6. Rhodora almost gets away.
The spirit starts working overtime. At the same time Rhodora becomes a painting and Morf gets strangled, it comes for Rhodora. She's almost crushed by a sculpture in her sprawling backyard but manages to dive out of the way. Rhodora gives away her paintings and shuts down the Dease dealings. Just when she thinks she's safe, the Velvet Buzzsaw (her old punk band) tattoo on her back starts spinning. She gets Velvet Buzzsawed to death.
Who's next?
The spirit will be contained so long as no one sells or buys Dease's art.

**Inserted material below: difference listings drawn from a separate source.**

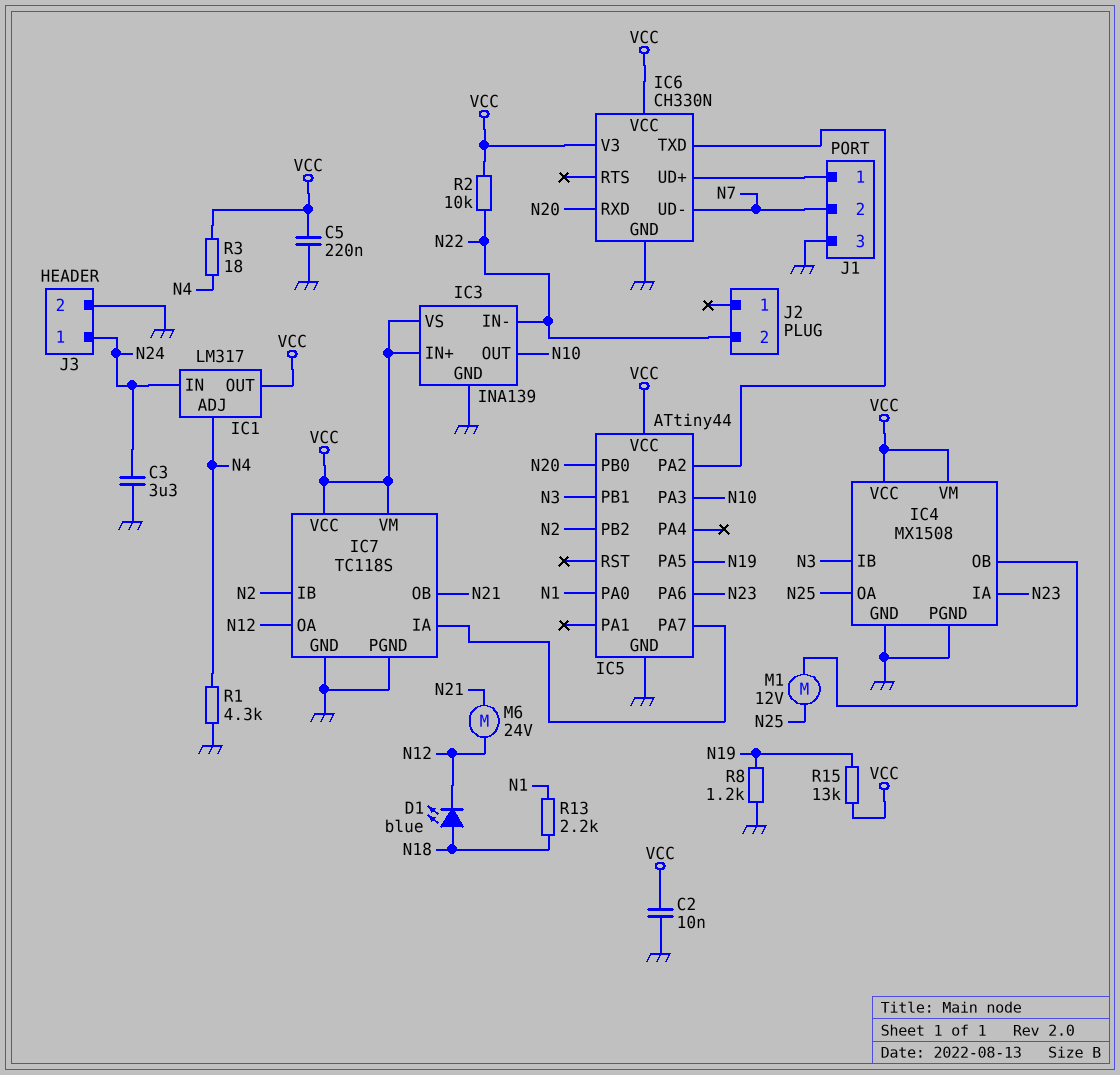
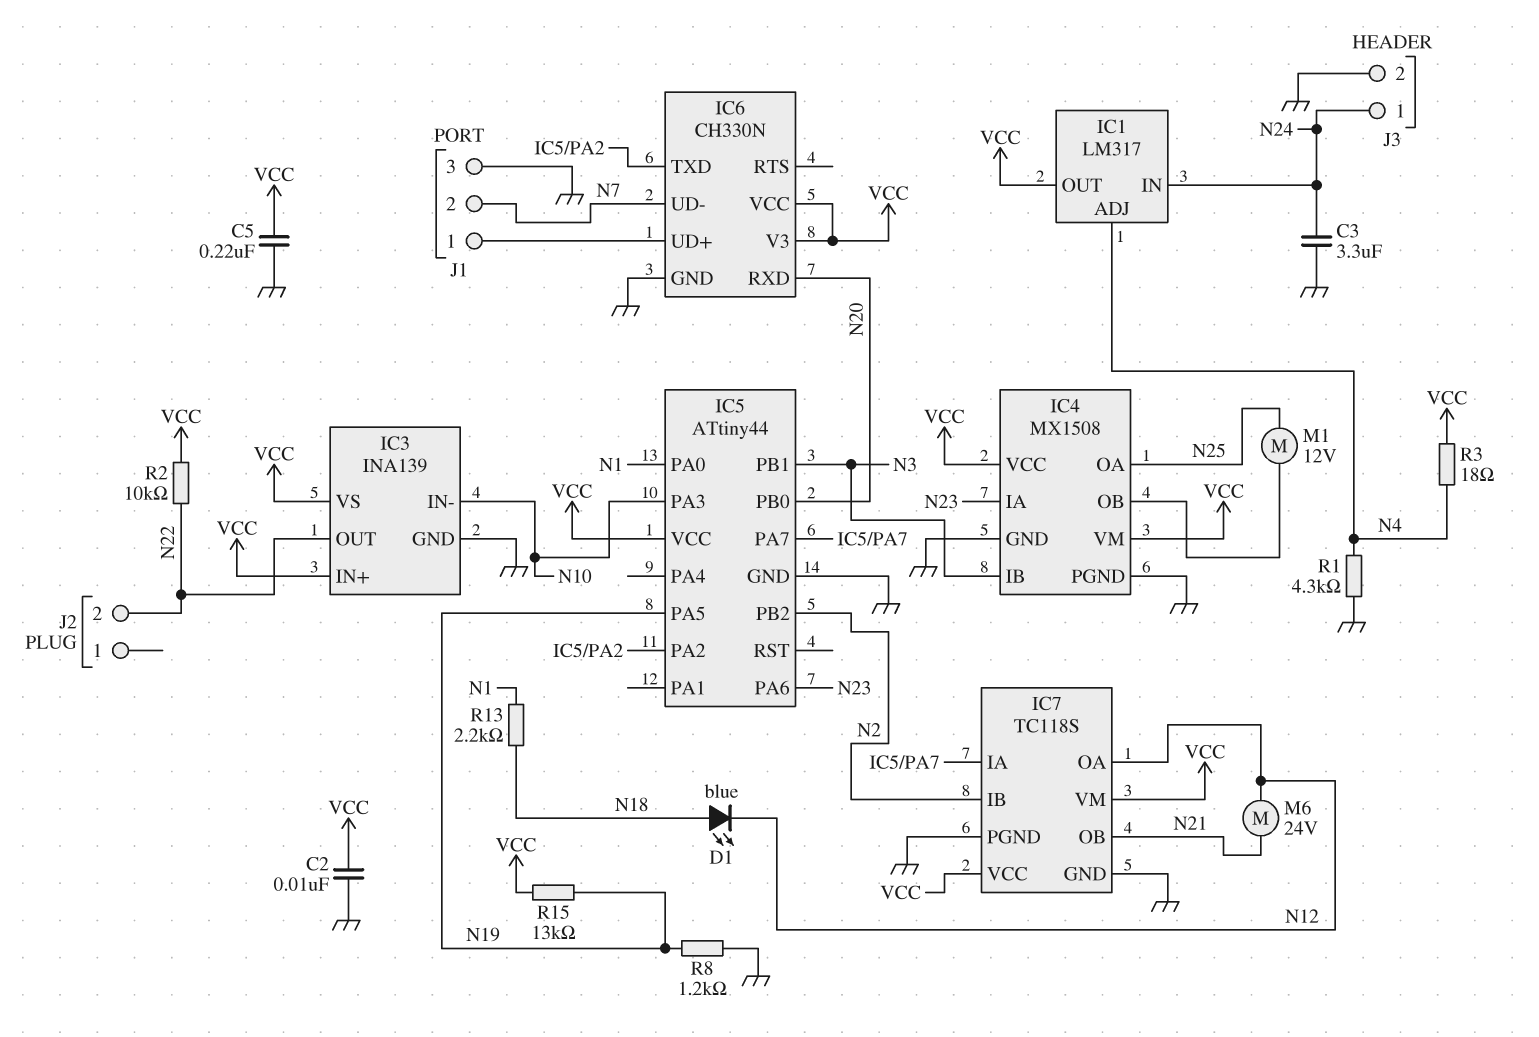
IC3 pin IN-: N22 -> N10
IC3 pin OUT: N10 -> N22

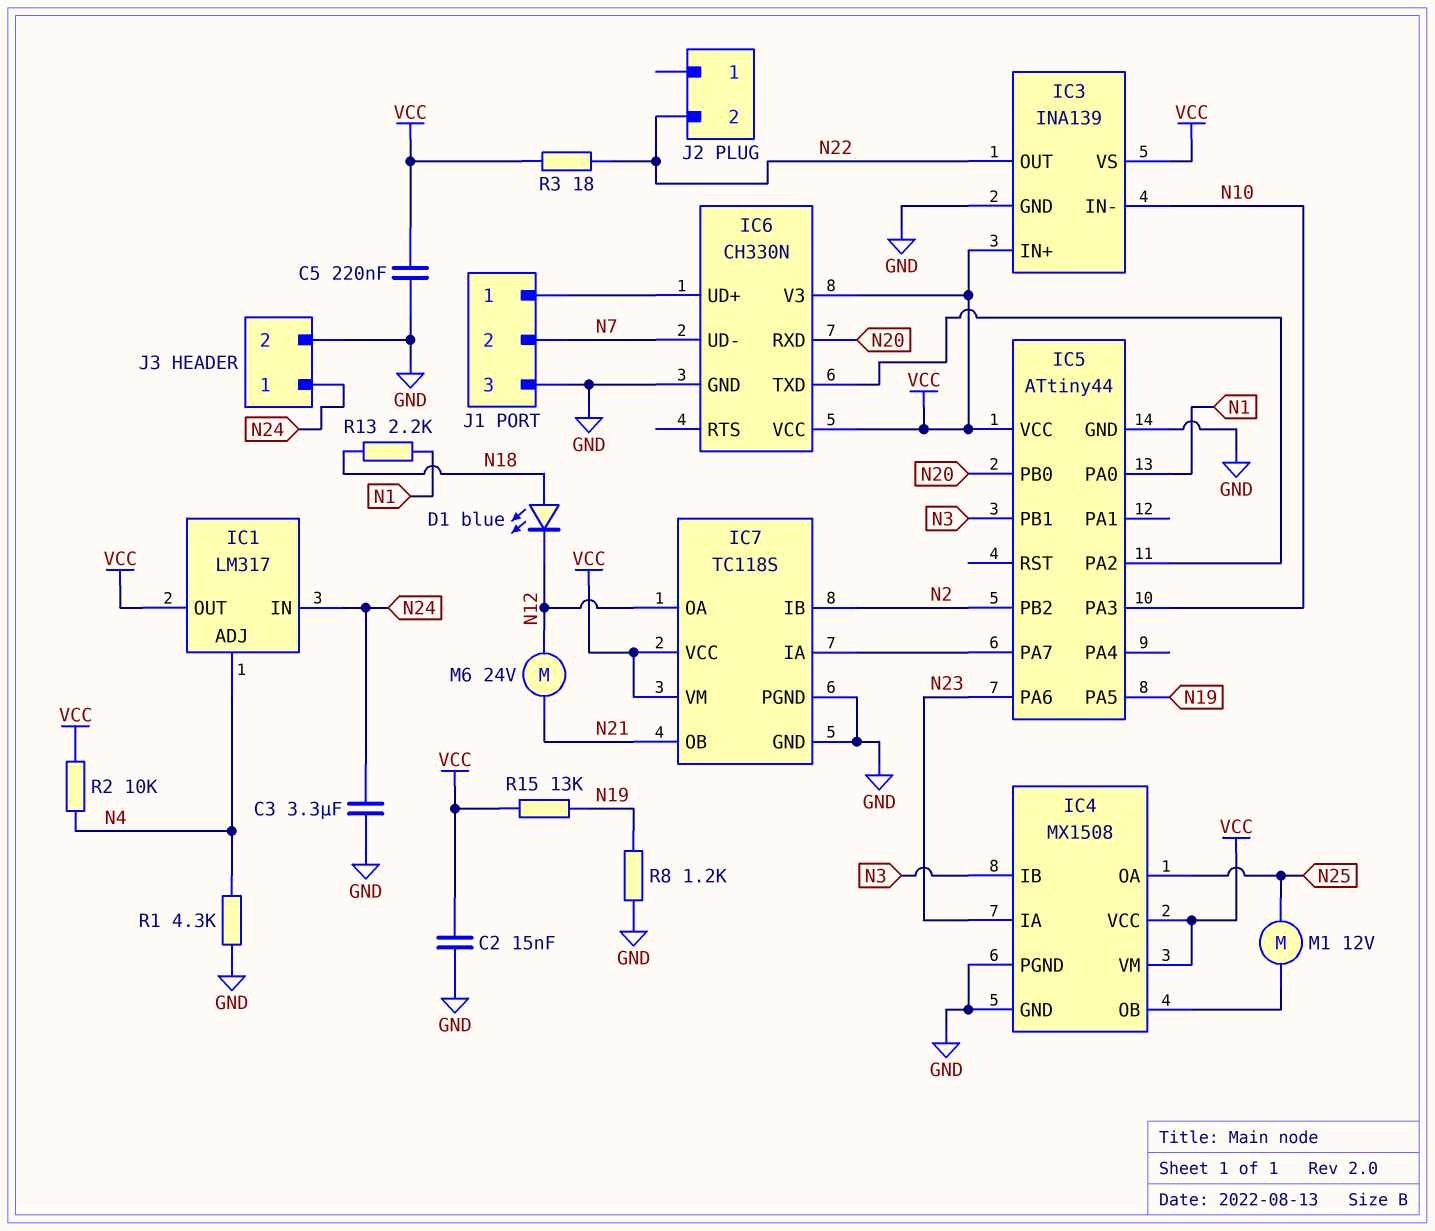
C2: 10nF (GND, VCC) -> 15nF (GND, VCC)
R2: 10k (N22, VCC) -> 10k (N4, VCC)
R3: 18 (N4, VCC) -> 18 (N22, VCC)

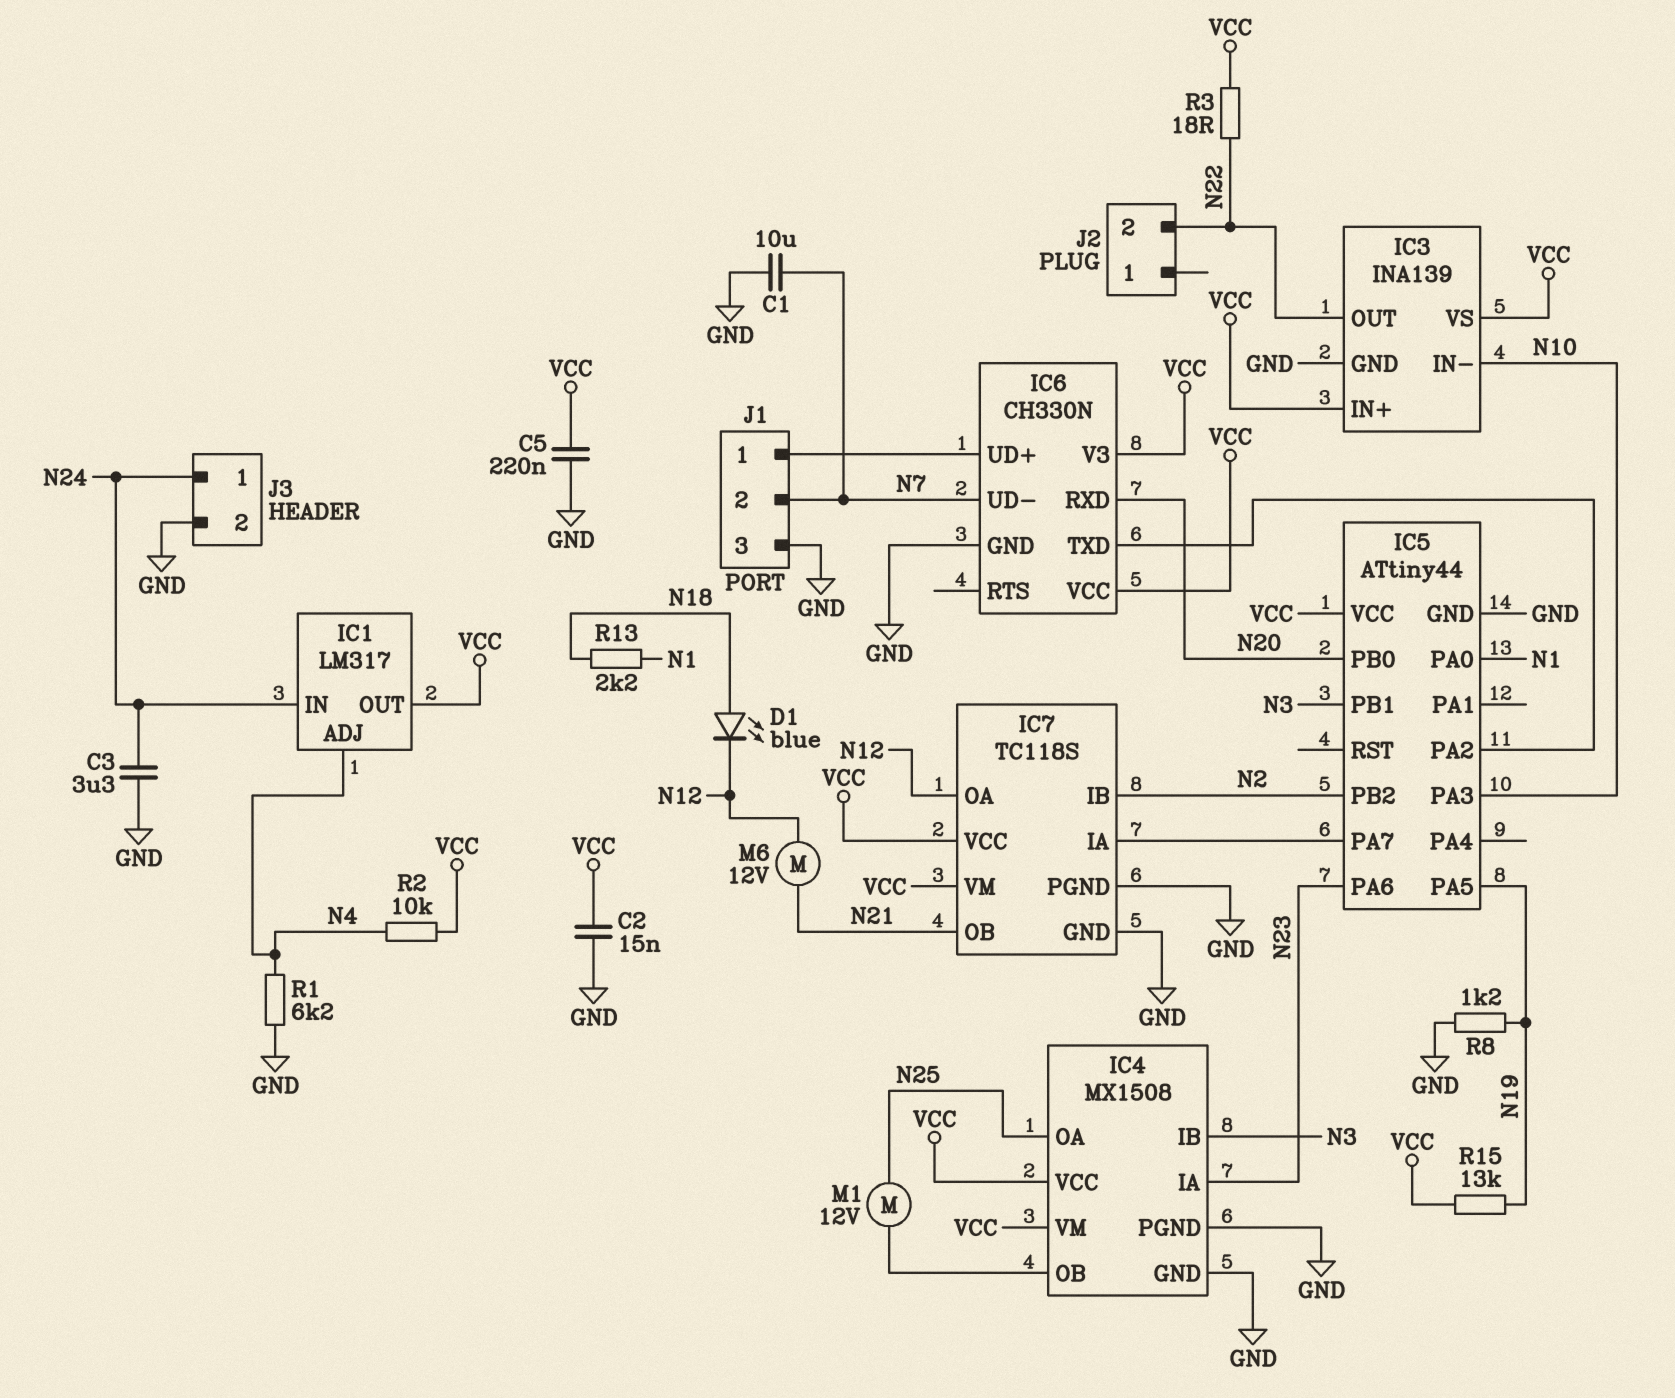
C1: none -> 10uF (GND, N7)
M6: motor 24V (N12, N21) -> motor 12V (N12, N21)
R1: 4.3k (GND, N4) -> 6.2k (GND, N4)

Rhodora, finally believing in the curse, pulls all of Dease's art.
But since art gallery owners aren't the only people looking to make a profit, the art doesn't end up in storage. On her way to the airport, Coco sees a man on the street selling Dease's paintings Before, only those who could afford the million-dollar price tag were susceptible to the curse. Now, anyone with some cash can afford the five dollar paintings.
So, Dease's curse will spread and spread. After the paintings' new owners inevitably die, the curse will jump to the hapless people who buy the Dease paintings in estate sales. Only Piers (John Malkovitch), drawing ephemeral art in the sand that cannot be sold, will be spared. As the end credits show, he's through with the commercial art world and all its hazards.